PastryPaul's picture
PastryPaul

Not many options left, at least none that come to mind. Of course, you can always trim and use the trimmings for mini-croissants or as old dough in the next batch.

Our standard croissant dough "batch" starts with 5.6Kg of strong flour and is a breeze with a sheeter, not so much by hand.

Regarding the freezing side of things, this is how we do it:

Shape the croissants and place them on a sheet pan or a plastic tray. You can squueeze them in pretty tightly, but not so tightly that they lose their shape. Make sure you press down a touch on each croissant to flatten the bottoms a little, it will save you grief on baking day's eve. (Frozen croissants have the annoying habit of rolling around and hugging each other.
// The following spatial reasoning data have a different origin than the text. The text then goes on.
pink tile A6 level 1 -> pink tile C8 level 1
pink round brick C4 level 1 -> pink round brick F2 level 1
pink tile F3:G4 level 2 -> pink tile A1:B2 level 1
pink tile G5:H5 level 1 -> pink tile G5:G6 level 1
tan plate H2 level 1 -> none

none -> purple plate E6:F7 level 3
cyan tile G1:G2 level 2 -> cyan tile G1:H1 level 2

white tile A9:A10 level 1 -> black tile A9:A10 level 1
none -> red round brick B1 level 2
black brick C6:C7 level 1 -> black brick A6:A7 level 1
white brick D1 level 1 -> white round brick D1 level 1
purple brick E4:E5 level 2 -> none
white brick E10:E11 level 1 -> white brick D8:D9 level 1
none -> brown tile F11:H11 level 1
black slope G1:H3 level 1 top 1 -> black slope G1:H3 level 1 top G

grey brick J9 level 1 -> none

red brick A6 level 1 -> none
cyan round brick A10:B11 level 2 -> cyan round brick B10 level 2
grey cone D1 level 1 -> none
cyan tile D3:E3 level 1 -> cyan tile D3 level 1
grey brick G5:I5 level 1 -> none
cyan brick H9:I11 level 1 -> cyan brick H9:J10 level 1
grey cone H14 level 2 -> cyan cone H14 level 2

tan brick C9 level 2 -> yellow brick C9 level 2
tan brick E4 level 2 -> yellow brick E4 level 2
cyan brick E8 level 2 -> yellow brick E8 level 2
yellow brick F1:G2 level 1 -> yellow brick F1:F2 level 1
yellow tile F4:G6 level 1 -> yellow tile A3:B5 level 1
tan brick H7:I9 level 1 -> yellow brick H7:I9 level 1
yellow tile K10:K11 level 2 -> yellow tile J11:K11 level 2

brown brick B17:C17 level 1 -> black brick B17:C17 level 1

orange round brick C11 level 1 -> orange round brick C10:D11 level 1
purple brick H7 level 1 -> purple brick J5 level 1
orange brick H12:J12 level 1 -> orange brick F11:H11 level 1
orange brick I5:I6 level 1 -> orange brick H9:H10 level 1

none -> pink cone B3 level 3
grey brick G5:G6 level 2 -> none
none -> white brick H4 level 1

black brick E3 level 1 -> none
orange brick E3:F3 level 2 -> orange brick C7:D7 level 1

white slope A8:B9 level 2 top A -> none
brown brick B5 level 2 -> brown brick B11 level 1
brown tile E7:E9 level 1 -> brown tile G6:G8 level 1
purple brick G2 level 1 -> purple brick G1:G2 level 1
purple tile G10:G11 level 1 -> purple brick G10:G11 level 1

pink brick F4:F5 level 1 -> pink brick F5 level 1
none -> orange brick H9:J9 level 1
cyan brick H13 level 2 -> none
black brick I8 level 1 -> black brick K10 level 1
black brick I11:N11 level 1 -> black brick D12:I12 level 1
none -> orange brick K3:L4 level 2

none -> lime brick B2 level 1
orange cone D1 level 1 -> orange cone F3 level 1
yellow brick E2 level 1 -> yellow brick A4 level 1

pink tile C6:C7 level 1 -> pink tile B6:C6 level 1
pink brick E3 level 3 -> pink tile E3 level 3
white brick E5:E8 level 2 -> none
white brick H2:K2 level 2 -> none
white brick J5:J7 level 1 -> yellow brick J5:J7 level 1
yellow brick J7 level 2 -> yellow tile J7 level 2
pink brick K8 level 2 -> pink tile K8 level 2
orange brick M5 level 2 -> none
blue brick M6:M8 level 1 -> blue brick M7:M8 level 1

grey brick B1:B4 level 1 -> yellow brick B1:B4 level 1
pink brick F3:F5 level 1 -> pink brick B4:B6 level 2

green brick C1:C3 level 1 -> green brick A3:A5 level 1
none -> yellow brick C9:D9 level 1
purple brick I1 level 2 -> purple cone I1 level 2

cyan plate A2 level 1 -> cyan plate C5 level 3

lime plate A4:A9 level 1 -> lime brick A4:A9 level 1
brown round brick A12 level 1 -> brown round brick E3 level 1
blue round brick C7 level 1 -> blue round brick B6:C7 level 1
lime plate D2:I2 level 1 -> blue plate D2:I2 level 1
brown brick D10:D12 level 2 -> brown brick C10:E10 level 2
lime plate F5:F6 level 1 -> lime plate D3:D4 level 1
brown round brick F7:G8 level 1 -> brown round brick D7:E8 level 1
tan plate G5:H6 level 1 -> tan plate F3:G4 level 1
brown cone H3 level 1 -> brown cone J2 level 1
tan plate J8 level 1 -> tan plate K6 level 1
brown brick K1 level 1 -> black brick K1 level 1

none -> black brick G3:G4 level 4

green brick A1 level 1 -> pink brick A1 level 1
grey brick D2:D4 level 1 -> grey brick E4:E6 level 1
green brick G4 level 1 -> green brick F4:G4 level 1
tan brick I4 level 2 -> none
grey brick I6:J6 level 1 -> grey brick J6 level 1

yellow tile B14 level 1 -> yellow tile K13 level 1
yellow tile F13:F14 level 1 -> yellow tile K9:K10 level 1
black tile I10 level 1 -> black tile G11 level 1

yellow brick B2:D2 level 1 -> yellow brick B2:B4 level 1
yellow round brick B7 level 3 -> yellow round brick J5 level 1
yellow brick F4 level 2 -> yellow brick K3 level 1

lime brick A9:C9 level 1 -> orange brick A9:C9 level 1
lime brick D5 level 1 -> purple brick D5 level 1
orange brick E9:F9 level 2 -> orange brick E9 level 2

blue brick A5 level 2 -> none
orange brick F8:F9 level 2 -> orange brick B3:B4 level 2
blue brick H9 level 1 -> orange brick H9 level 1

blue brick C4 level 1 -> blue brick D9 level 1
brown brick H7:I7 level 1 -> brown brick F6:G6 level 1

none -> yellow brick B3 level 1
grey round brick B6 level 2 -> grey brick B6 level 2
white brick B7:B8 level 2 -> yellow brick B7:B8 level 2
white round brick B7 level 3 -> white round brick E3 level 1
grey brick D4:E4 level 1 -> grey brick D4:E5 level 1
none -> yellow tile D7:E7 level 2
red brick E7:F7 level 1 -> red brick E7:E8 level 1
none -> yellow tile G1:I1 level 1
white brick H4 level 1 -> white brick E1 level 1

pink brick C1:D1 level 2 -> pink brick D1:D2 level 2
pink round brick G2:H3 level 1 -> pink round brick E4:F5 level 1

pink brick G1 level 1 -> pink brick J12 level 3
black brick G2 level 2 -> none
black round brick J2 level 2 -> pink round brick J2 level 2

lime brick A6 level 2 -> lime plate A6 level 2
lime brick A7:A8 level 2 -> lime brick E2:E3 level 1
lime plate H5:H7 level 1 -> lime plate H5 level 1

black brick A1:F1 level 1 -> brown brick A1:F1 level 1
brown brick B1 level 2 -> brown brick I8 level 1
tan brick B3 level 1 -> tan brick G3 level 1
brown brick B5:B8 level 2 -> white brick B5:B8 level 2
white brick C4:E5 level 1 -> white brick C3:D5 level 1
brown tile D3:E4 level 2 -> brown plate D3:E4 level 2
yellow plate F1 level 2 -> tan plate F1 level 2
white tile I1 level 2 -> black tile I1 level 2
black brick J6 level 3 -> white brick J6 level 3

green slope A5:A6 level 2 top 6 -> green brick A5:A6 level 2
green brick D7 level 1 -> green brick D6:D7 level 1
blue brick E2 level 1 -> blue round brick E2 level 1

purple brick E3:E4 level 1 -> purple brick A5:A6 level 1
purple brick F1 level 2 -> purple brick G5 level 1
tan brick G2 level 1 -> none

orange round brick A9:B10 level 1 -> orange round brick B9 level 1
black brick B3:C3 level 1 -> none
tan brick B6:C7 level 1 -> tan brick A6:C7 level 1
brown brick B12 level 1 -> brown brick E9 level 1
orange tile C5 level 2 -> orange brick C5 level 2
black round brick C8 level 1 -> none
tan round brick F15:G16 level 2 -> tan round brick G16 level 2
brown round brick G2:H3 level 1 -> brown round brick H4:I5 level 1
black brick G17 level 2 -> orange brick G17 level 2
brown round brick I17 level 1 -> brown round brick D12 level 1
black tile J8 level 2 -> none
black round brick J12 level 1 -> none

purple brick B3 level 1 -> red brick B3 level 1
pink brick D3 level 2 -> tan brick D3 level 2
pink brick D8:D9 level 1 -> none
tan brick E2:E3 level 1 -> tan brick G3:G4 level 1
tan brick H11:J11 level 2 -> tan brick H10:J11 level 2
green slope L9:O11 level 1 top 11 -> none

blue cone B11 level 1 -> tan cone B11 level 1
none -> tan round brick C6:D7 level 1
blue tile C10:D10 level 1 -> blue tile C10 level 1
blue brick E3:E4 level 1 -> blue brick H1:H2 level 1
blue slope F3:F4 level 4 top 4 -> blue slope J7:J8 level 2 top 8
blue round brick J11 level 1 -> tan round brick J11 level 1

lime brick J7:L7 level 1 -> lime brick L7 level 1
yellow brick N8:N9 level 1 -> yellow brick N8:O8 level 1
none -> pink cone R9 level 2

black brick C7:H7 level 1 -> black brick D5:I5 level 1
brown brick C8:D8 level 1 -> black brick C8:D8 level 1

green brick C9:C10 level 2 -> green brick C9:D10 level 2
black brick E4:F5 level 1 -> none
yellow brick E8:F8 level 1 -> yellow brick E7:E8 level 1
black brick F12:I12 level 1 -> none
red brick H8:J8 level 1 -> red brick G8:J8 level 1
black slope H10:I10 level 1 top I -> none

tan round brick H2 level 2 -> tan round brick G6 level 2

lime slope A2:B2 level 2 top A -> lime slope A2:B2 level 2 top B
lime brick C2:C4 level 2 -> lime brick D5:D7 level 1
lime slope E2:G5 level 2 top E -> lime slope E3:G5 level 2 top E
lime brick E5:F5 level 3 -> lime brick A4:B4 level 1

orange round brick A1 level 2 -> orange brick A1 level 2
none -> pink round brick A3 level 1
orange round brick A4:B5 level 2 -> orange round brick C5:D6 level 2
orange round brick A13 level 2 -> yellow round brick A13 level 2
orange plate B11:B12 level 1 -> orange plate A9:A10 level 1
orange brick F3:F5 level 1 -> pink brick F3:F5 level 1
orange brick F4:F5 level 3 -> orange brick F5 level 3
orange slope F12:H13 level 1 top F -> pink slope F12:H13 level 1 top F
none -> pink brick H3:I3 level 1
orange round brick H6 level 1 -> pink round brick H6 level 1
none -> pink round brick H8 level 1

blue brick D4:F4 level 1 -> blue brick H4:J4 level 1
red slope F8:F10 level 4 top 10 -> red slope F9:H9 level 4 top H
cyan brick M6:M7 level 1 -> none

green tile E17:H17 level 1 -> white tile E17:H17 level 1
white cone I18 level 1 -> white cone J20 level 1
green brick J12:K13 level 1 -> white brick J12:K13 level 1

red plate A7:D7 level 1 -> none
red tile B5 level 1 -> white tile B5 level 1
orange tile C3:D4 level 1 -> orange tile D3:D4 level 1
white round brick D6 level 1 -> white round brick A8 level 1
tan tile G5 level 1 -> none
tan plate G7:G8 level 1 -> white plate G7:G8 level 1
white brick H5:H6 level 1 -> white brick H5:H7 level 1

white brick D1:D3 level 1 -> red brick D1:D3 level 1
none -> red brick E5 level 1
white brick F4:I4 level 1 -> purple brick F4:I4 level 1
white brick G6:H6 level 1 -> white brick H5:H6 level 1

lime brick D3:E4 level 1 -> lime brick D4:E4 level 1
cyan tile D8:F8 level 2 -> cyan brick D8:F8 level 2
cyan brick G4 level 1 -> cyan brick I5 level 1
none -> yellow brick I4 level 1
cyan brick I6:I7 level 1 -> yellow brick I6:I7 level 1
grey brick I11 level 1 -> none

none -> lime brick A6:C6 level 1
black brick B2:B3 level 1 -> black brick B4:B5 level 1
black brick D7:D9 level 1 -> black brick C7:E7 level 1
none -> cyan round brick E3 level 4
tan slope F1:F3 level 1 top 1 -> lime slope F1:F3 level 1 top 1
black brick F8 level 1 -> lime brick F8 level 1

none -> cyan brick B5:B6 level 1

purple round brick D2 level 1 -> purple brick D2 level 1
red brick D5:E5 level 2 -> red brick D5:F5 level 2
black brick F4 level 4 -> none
Once they thaw they become a solid mass.) Once they are frozen, you ban seperate them and dump them in a container lined with a plastic bag. (We use those plastic boxes milk comes in lined with a proofing bag).

The day (at least 15 hours) before baking, transfer the croissants to parchment lined baking sheets, 15 or 16 per full-size sheet depending on croissant size (we stick to 15 croissants of 100g each per sheet, a little larger than standard, but not as big as some). Refrigerate overnight to thaw.

On baking day, eggwash the croissants and proof them at room temp. Egg wash again after proofing and bake away. (some people don't do the first egg wash... you decide)

Cheers

tn gabe's picture
tn gabe

You don't proof before freezing? That's handy! I'd read to proof and then freeze. With your method, if I want (well need, really) to bake at 4am Saturday, move the unproofed, frozen croissants to the fridge at say 1pm Friday, and then proof at room temp around 1am Sat, right? 3 hrs of sleep would be about 2.5 more hours than I got before markets last year...

I guess practice it is - I'll keep working on 2.5kg total batches and keep moving up from there. In the meantime, I'll keep my eyes peeled for a sheeter at the equipment auctions.

shelstaj's picture
shelstaj

Hey hows it going! 

 

Id love to see pics! im currently working on developing a recipe for croissants at my job. im doing 1 kg batches at the moment. I luckily have a sheeter, although I have rolled out quite a few batches by hand. 

After you mix your dough do you do your first fermentation at room temp or in a cooler? Also, how long of a rest period are you doing between folds?! 

Doing your first fermentation in a cooler will limit the increase of dough strength, thus making it easier to roll out. you will gain plenty of dough strength as you laminate.

 

PastryPaul's picture
PastryPaul

As regards first fermentation, it is usally done at room temp, but we will sometimes do it in the cooler if production schedule or room temp forces us to.

Before beurrage we will either let sit at room temp or cool to try to match consistency (more or less) with the butter slab.

After beurrage, we just cool dough a little (30 minutes or so) and blast through 3 folds on the sheeter. We let the dough decide. If it can take another fold without tearing or oozing butter, fine. If not, cool and continue. Nine time out of ten, the folds are done one after the other. This is possible since the process is so fast with a sheeter so the butter remains in place. I wouldn't try it by hand.

Note: The classic technique calls for three single folds after beurrage. We prefer a double then a single, giving us in reality 2 1/2 folds which yields a toothier croissant. If you prefer them flakier, try double-single-single, or even four singles.

Also, traditionally, a croissant is 80 to 90g ea, but we do 105-110, except for one wholesale customer where we go at 125 - 130 (beasts.) Those beasts are destined for sandwiches, so there's an extra step in forming: Curl the ends in and twist them together. The croissant will end up much rounder and will hold meats etc much better.